En el debate, se revelaron los equipos que votaron en contra de este traslado. Según David Medrano, columnista y analista deportivo, los clubes que se dieron a la tarea de oponerse a la llegada de fútbol a Veracruz fueron La Paz, UdeG, Morelia, Mineros, Cancún, Mérida, Atlante y Tepatitlán. Este rechazo fue documentado en un videoblog en YouTube, donde se destacó la oposición casi unánime de estos equipos.
Por otro lado, algunos clubes abogaron a favor de llevar a cabo esta serie de movimientos, apoyando la mudanza de Celaya a Veracruz y la reubicación de Cimarrones a Tampico Madero. Equipos como Tapatío, Dorados, Tlaxcala, Alebrijes y Correcaminos se alinearon detrás de la propuesta, buscando una reconfiguración en la estructura de la liga.
Es importante mencionar que en la votación, solo participaron 13 de los 16 equipos registrados en la Liga de Expansión.
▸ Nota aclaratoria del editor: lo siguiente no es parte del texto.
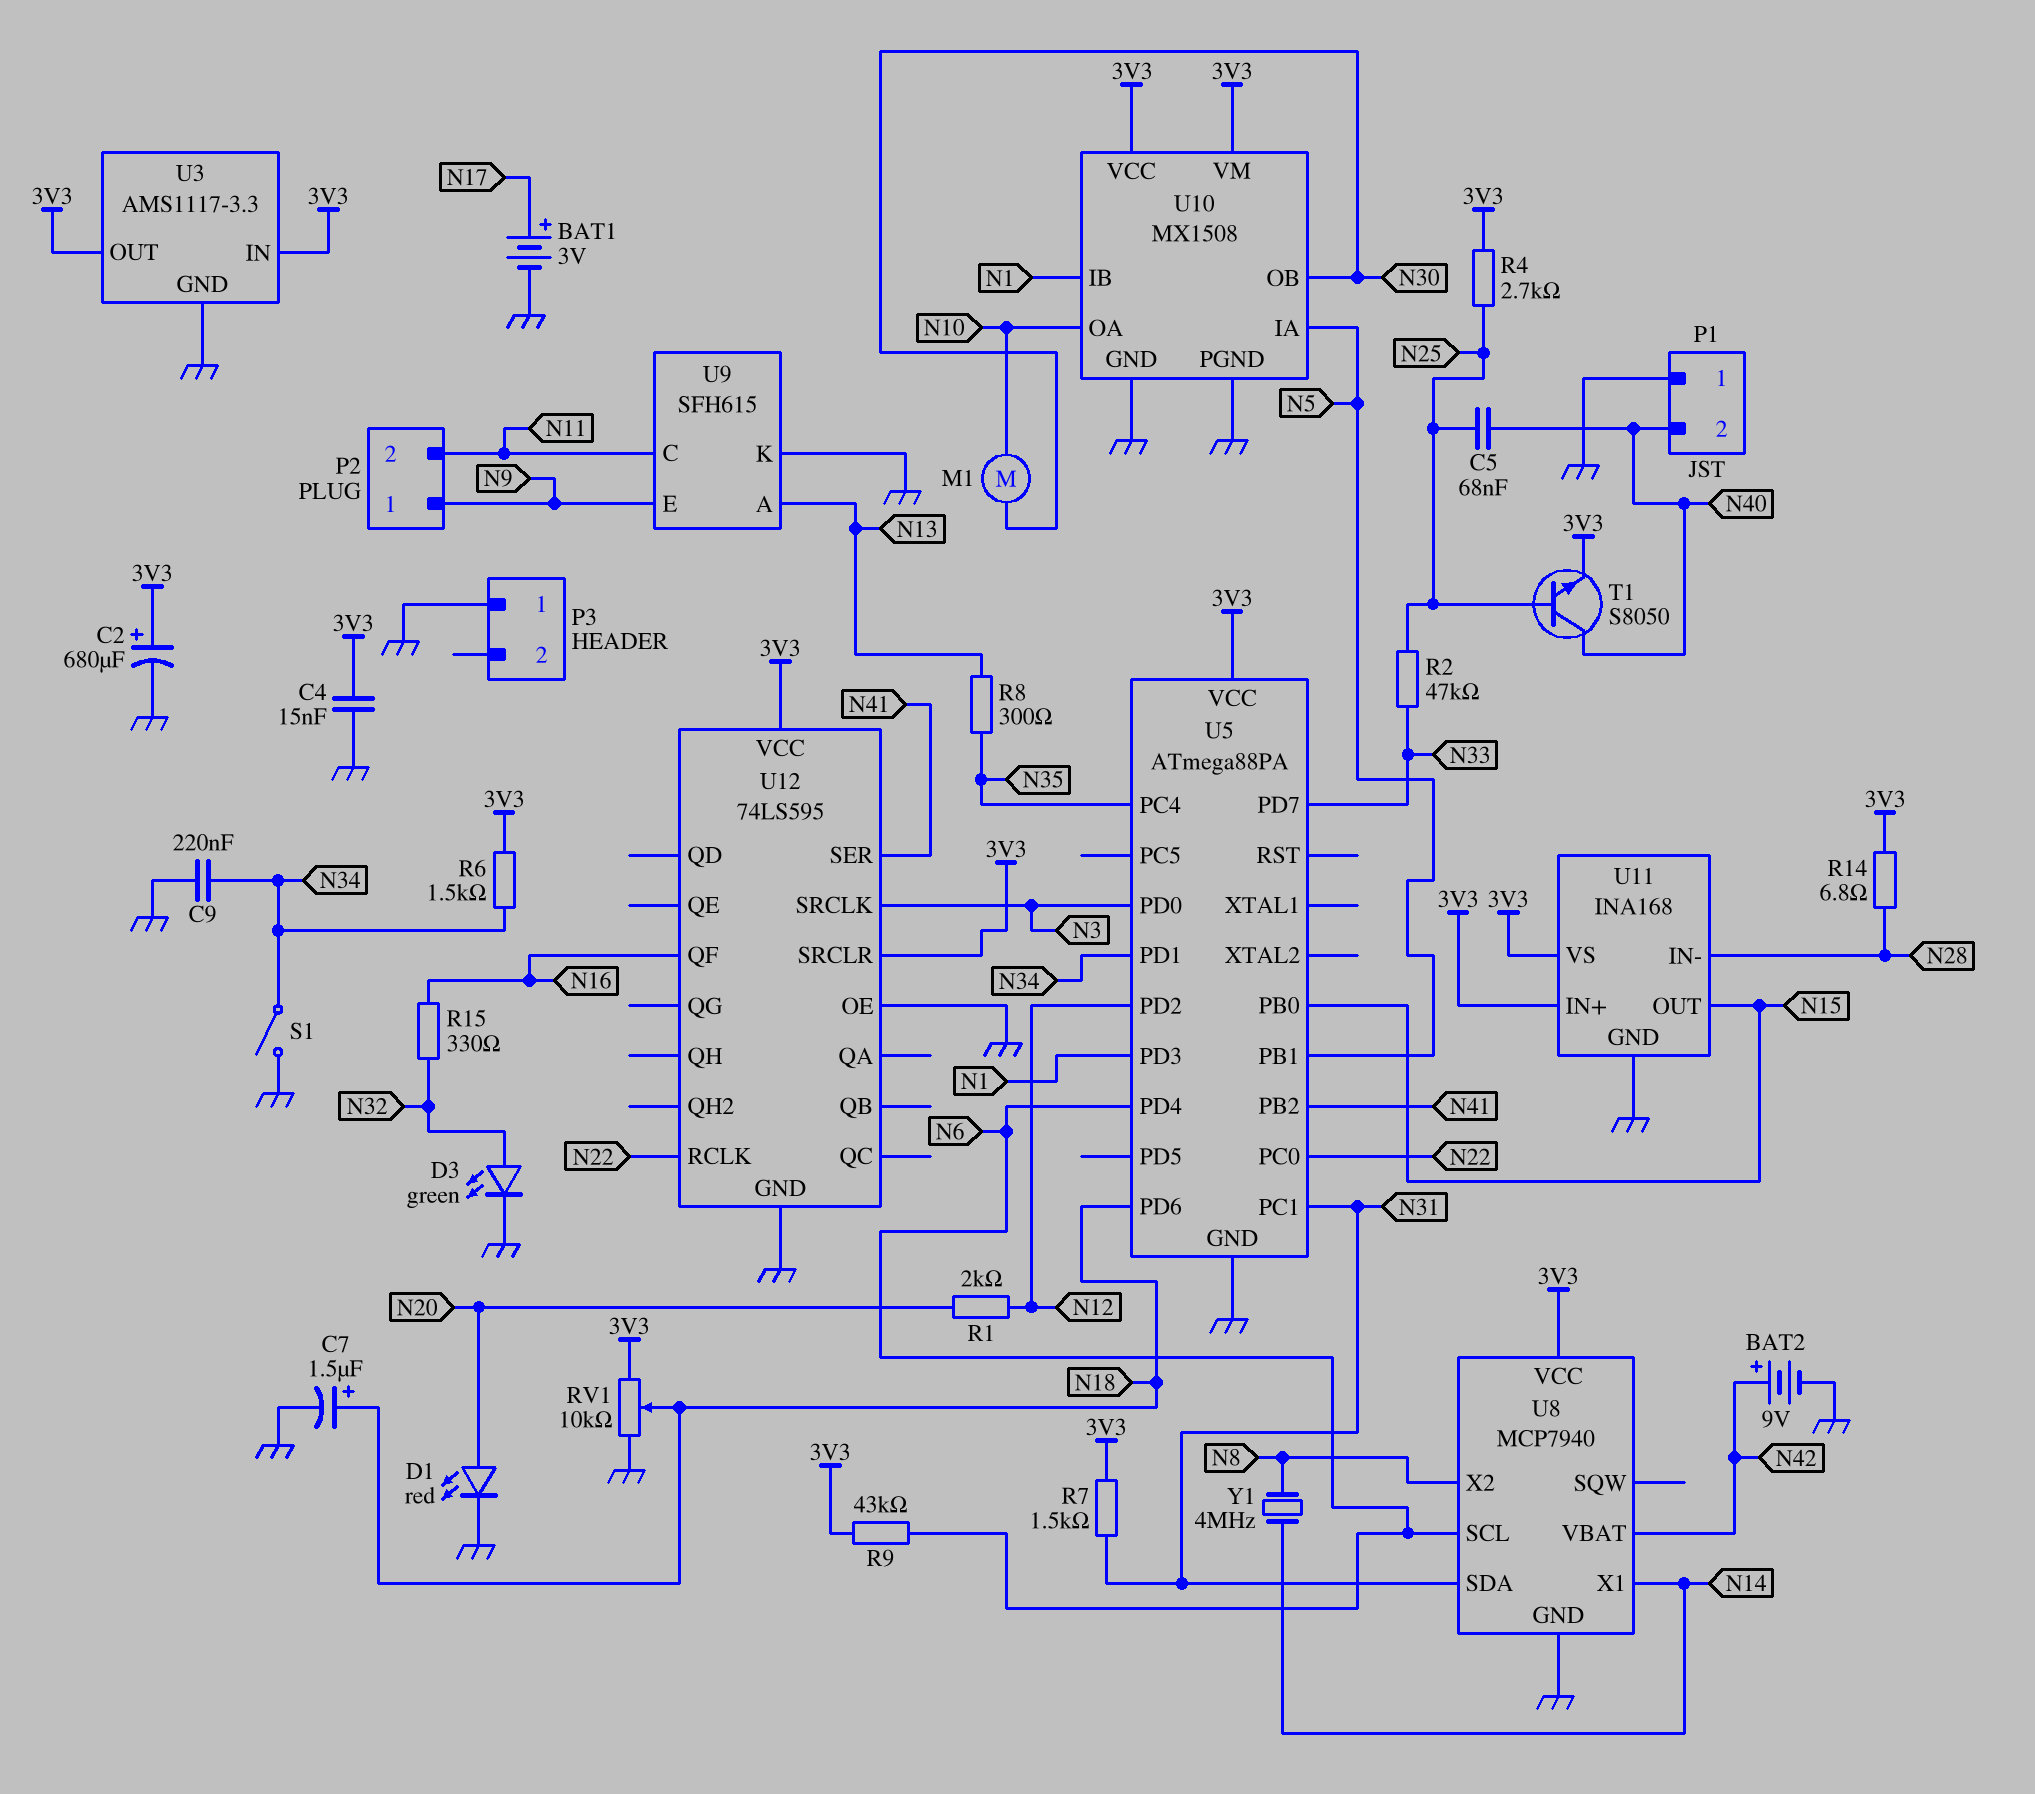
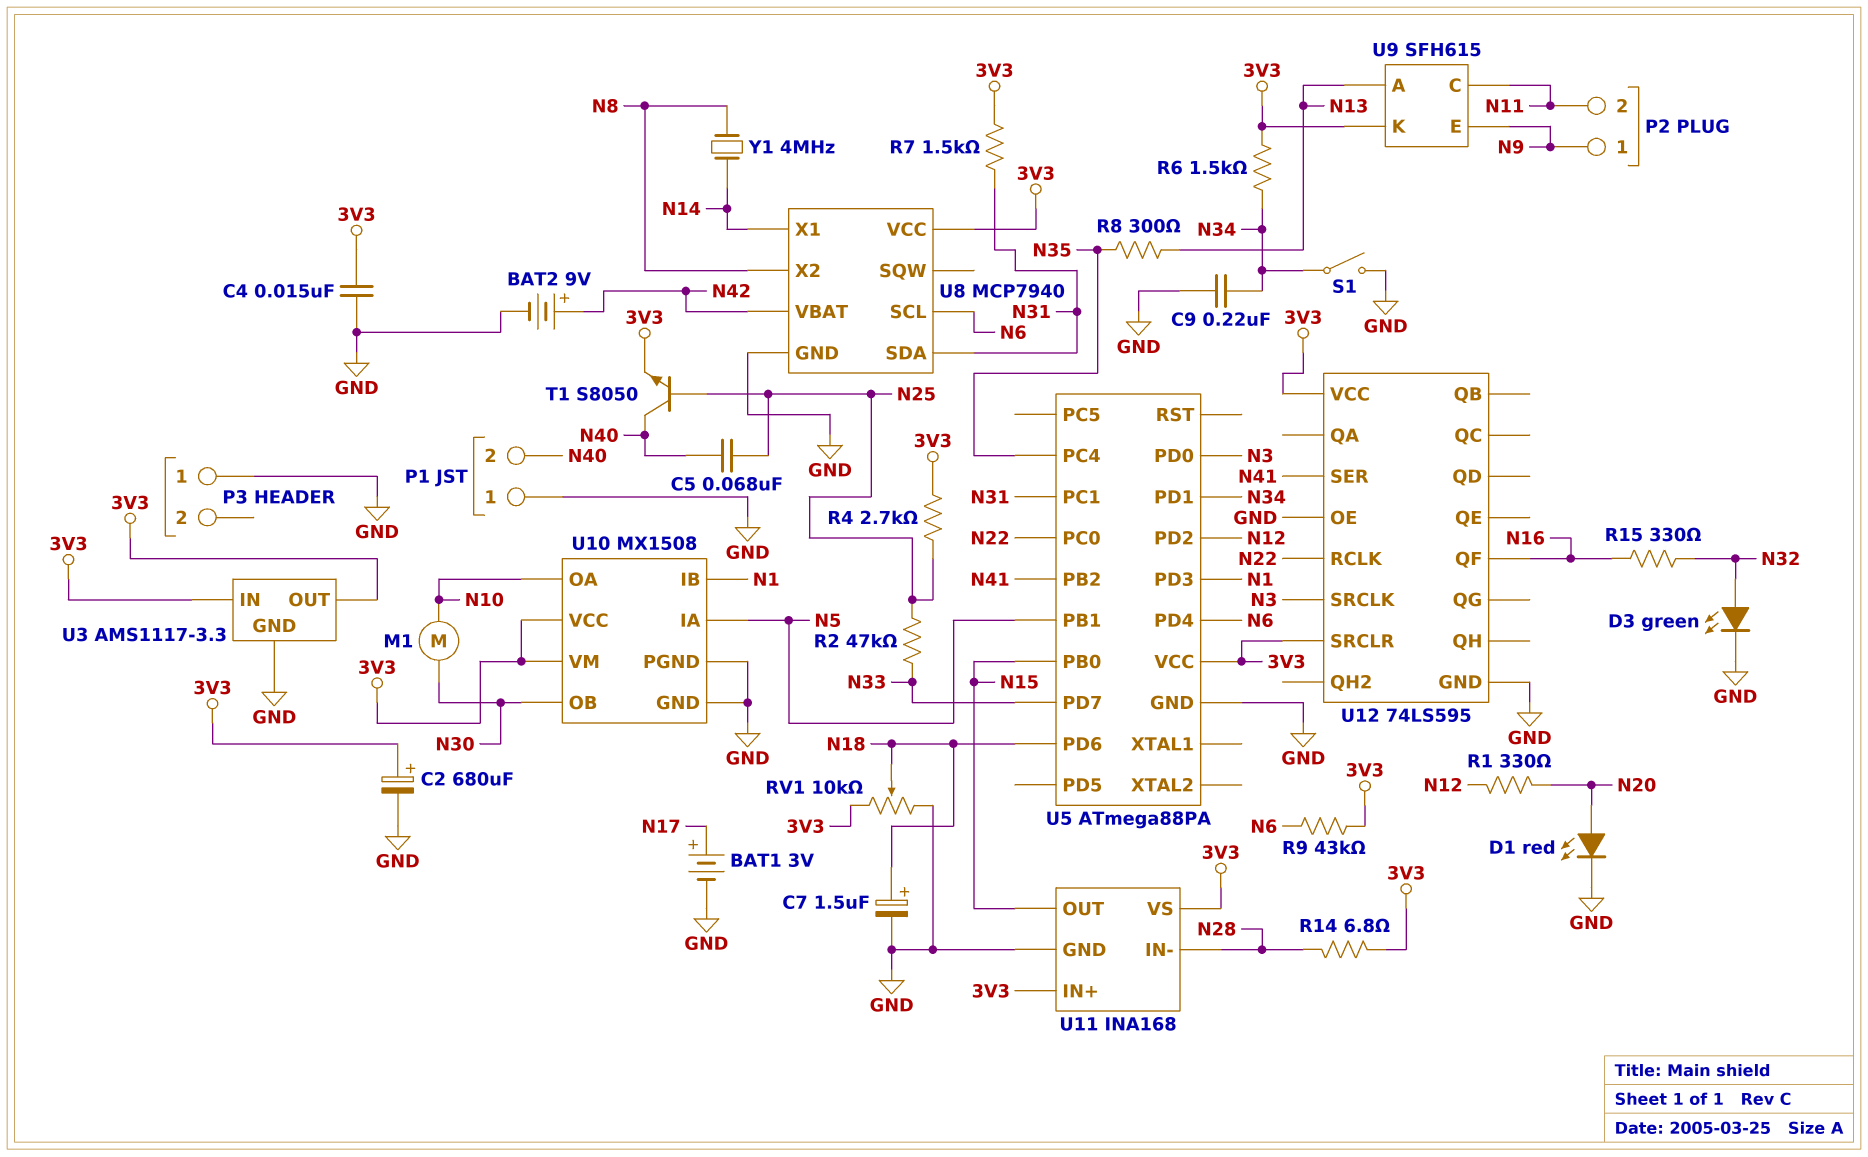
R1: 2k (N12, N20) -> 330 (N12, N20)
U9 pin K: GND -> 3V3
Esto se debe a que los representantes de Tampico Madero, Cimarrones y Celaya no podían votar, dado que ya estaban implicados en el proceso de cambio. Se requería un 80 por ciento de aprobación para validar estos movimientos, lo que implica obtener al menos 11 votos, cifra que no se alcanzó.
A raíz de esta negativa, se plantean interrogantes sobre las acciones futuras de Celaya, Cimarrones y Tampico. Medrano aclaró que, aunque la asamblea no aprobó los cambios, los equipos interesados planean acudir a la Federación Mexicana de Fútbol (FMF) en busca de soluciones. La FMF tiene la autoridad para considerar sus solicitudes, pero esto podría acarrear conflictos, ya que violaría el acuerdo establecido por la asamblea.
El estatuto de la liga es claro al respecto; sin el voto mayoritario, cualquier propuesta queda automáticamente desestimada. En este contexto, se entiende que los clubes involucrados buscan que la FMF escuche sus casos, aunque se advierte que esto podría generar controversias mayores dentro de la estructura de la liga.
Esta situación refleja las luchas de poder y las dinámicas complejas que existen en el fútbol mexicano, donde los intereses de los clubes a menudo chocan y esto afecta las decisiones que podrían cambiar el rumbo de diversas franquicias.